Seo Hogyun, Hong Hwaseok, Park Jiyoung, Lee Seul Hoo, Ki Dongwoo, Ryu Aejin, Sagong Hye-Young, Kim Kyung-Jin
KNU Institute for Microorganisms, Kyungpook National University, Daegu, Republic of Korea.
Zyen Co., Daegu, Republic of Korea.
Science. 2025 Jan 3;387(6729):eadp5637. doi: 10.1126/science.adp5637.
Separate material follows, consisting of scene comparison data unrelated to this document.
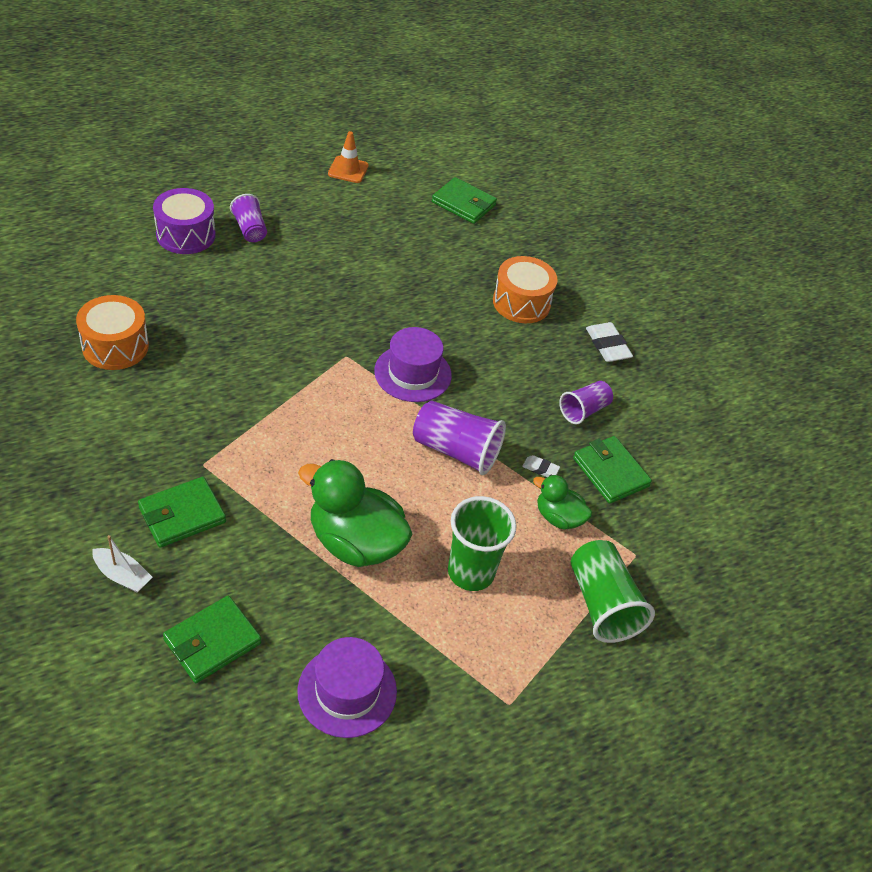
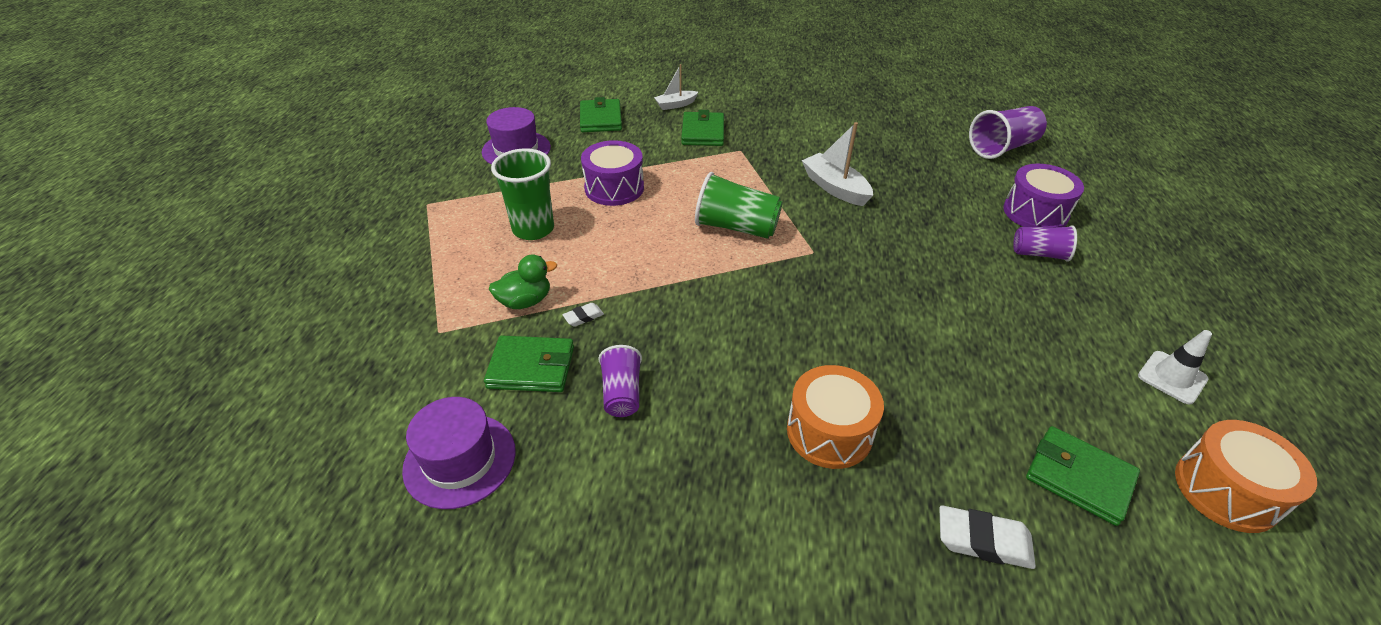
camera: 130 degrees right, 5 degrees down
(115, 346) = (887, 145): orange drum -> orange drum (1225, 490)
(231, 367) = (835, 188): none -> white boat
(348, 170) = (1172, 377): orange traffic cone -> white traffic cone
(355, 542) = (614, 188): green duck -> purple drum
(413, 373) = (764, 285): purple hat -> purple hat (460, 460)
(456, 450) = (651, 272): purple cup -> purple cup (1002, 148)
(463, 204) = (1079, 477): green wallet -> green wallet turned 60 degrees clockwise
(602, 604) = (428, 284): green cup -> green cup (736, 227)
(607, 346) = (701, 485): white eraser -> white eraser (983, 541)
Enzymes capable of breaking down polymers have been identified from natural sources and developed for industrial use in plastic recycling. However, there are many potential starting points for enzyme optimization that remain unexplored. We generated a landscape of 170 lineages of 1894 polyethylene terephthalate depolymerase (PETase) candidates and performed profiling using sampling approaches with features associated with PET-degrading capabilities. We identified three promising yet unexplored PETase lineages and two potent PETases, Mipa-P and Kubu-P. An engineered variant of Kubu-P outperformed benchmarks in terms of PET depolymerization in harsh environments, such as those with high substrate load and ethylene glycol as the solvent.
能够分解聚合物的酶已从天然来源中鉴定出来,并被开发用于塑料回收的工业用途。然而,酶优化仍有许多潜在的起点尚未被探索。我们构建了一个包含1894个聚对苯二甲酸乙二酯解聚酶(PETase)候选物的170个谱系的图谱,并使用与PET降解能力相关的特征的采样方法进行分析。我们鉴定出三个有前景但尚未被探索的PETase谱系以及两种高效的PETase,即Mipa-P和Kubu-P。Kubu-P的一种工程变体在恶劣环境(如高底物负载和以乙二醇为溶剂的环境)中的PET解聚方面优于基准。